Perché il quarzo “normale” non è adatto per ambienti umidi come i bagni
Se si vuole installare un riscaldatore a infrarossi nella zona della doccia o della vasca da bagno, bisogna affrontare due problemi principali: la condensa e le brusche variazioni di temperatura.
Il problema è che i tubi di quarzo standard sono fragili. Se anche solo una goccia d’acqua fredda colpisce un tubo che funziona a 600°C, esso non si rompe soltanto: smette semplicemente di funzionare.
Ecco perché scegliamo il quarzo resistente alle esplosioni.
Affrontare gli shock termici
Abbiamo tutti visto dei vetri rompersi quando vengono esposti a temperature estreme, sia troppo alte che troppo basse. Nei bagni, queste variazioni di temperatura sono enormi. Basta una sola goccia d’acqua per distruggere un tubo normale.

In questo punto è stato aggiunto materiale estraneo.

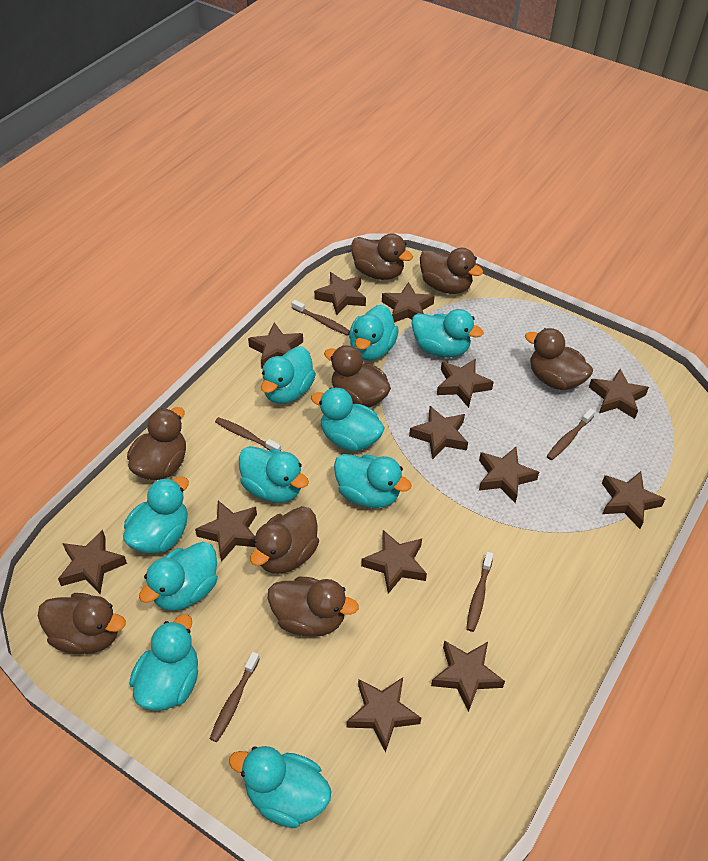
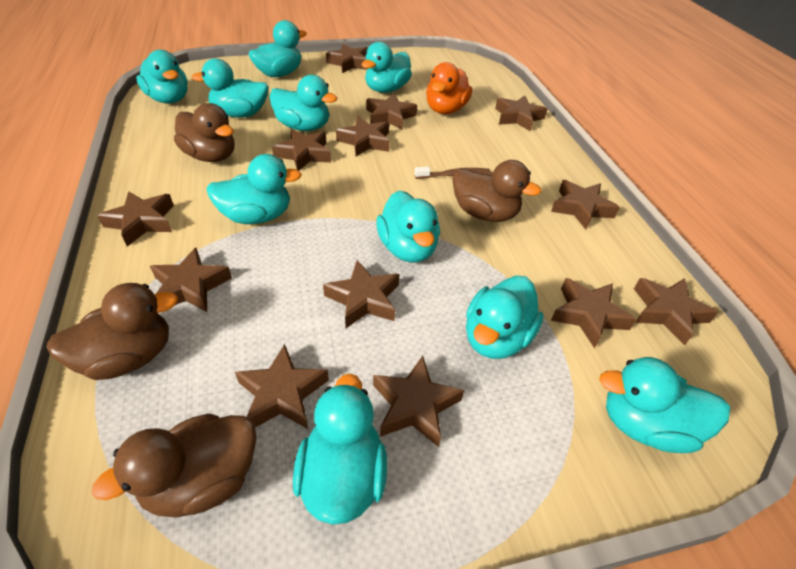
brown duck: 8 -> 4
brown toothbrush: 5 -> 1
orange duck: 0 -> 1

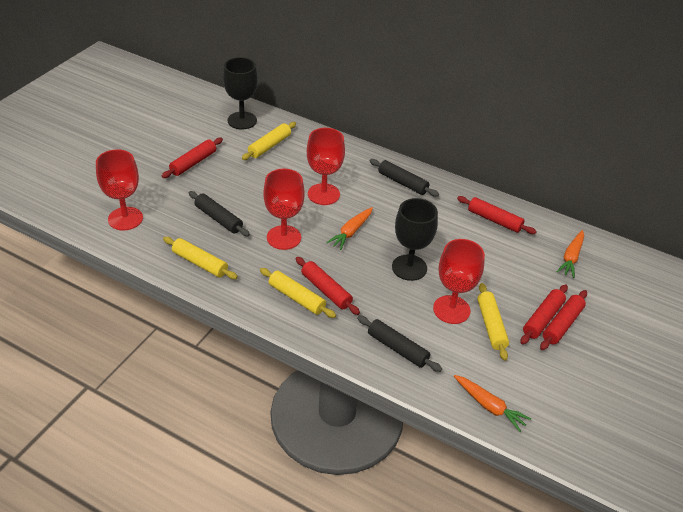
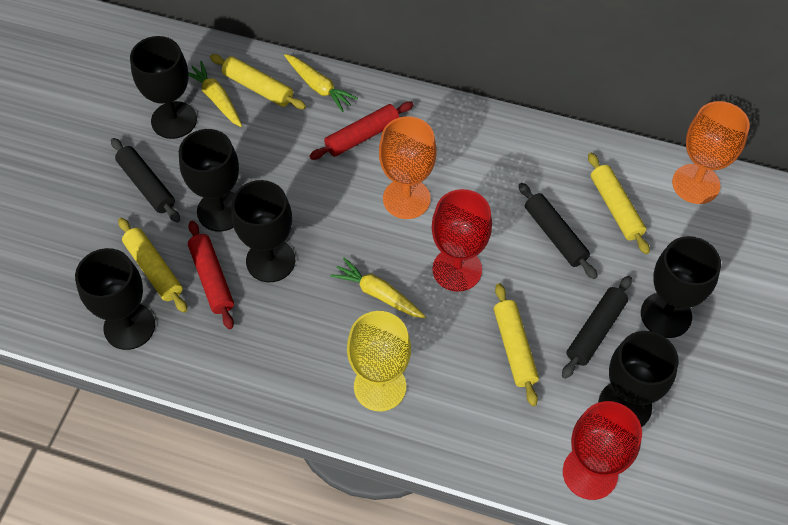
black goblet: 2 -> 6
orange carrot: 3 -> 0
orange goblet: 0 -> 2
red goblet: 4 -> 2
red rolling pin: 5 -> 2
yellow carrot: 0 -> 3
yellow goblet: 0 -> 1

Il quarzo resistente alle esplosioni è costruito in modo diverso: viene sottoposto a trattamenti speciali e presenta uno strato esterno rinforzato, così da poter resistere a tali variazioni di temperatura senza danneggiarsi. E se per caso un tubo dovesse comunque rompersi? I frammenti rimarranno confinati all’interno del tubo stesso. È quindi più sicuro.
Prevenire l’ingresso dell’acqua
Non si tratta soltanto del vetro: bisogna anche pensare ai componenti interni del dispositivo. Se la condensa o l’acqua entrano in contatto con i contatti elettrici, si verifica un cortocircuito. Per evitare questo, utilizziamo guarnizioni in silicone resistenti alle alte temperature e connettori sigillati. Cerchiamo di ottenere una classificazione IPX4 o superiore: infatti, essere “resistenti all’acqua” non è sufficiente quando si ha a che fare con l’elettricità e le docce.
La realtà della costruzione
Le lampade a quarzo ad alta potenza sono ottime, poiché forniscono calore istantaneo. Tuttavia, diventano molto calde. Non si può semplicemente inserirle in una scatola di plastica sperando che tutto vada bene: la scatola si deformerà. È necessario utilizzare un involucro che permetta alla aria di circolare o un dissipatore di calore efficace per assorbire l’energia prodotta.
Inoltre, assicuratevi che i cavi utilizzati siano in grado di sopportare la corrente richiesta; altrimenti i cavi si surriscalderanno.
In definitiva, se volete evitare problemi, dovete scegliere un tipo di quarzo adatto all’ambiente in cui verrà utilizzato. Utilizzate soltanto materiali resistenti alle esplosioni. Non è il momento di risparmiare qualche centesimo.